Moqtada al-Sadr: Iraq’s powerful unpredictable cleric pulling the strings
Sadr gained widespread popularity in the months after the 2003 invasion and has repeatedly bowed out of politics over the years only to later return
Moqtada al-Sadr is the scion of an influential clerical family who raised a rebellion after the 2003 US invasion of Iraq and has reinvented himself as a reform champion.
Sadr gained widespread popularity in the months after the 2003 invasion. His rise, aided by the reputations of two famed relatives – including his father, Grand Ayatollah Mohammed Mohammed Sadiq al-Sadr – killed during Saddam Hussein’s rule, translated into political power.
He has repeatedly bowed out of politics over the years only to later return, most recently by calling for protests and sit-ins aimed at pressuring the government to carry out reforms.
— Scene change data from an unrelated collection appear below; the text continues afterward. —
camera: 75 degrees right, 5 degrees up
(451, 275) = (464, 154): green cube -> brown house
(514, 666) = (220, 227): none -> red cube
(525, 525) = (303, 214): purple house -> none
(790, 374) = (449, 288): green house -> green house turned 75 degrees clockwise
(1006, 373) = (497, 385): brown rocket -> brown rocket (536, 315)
His intervention revitalised a moribund pro-reform protest movement, and positioned him to wield a level of direct political influence.
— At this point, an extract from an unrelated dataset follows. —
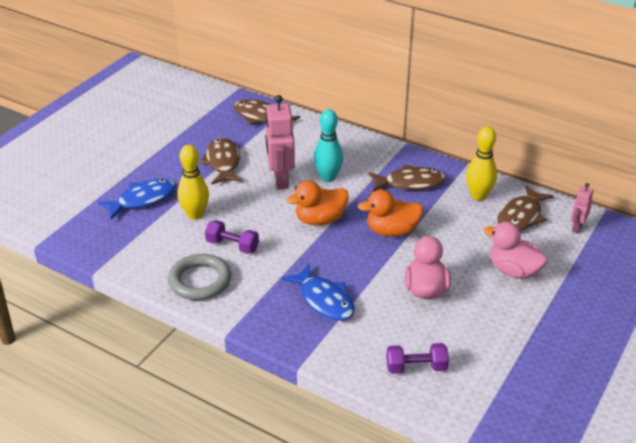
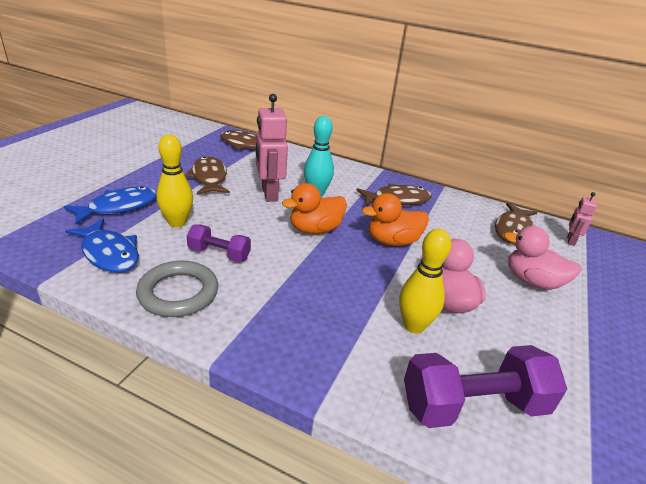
camera: 10 degrees left, 5 degrees down
(324, 300) = (334, 315): blue fish -> blue fish (109, 253)
(416, 367) = (473, 406): purple dumbbell -> purple dumbbell, size x1.76
(478, 196) = (465, 212): yellow bowling pin -> yellow bowling pin (414, 326)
“Sadr has appeal within the Iraqi Shiite grassroots and he is using that dynamic as leverage to reinvigorate his base and the Sadrists’ political fortunes,” said Ahmed Ali of the Institute of Regional and International Studies at the American University of Iraq.
Weeks of protests and inaction by lawmakers boiled over on Saturday, with demonstrators, many of them Sadr supporters, breaking into Baghdad’s fortified Green Zone and storming parliament.
While he had previously threatened to have his supporters storm the area before, he did not publicly order them to do so.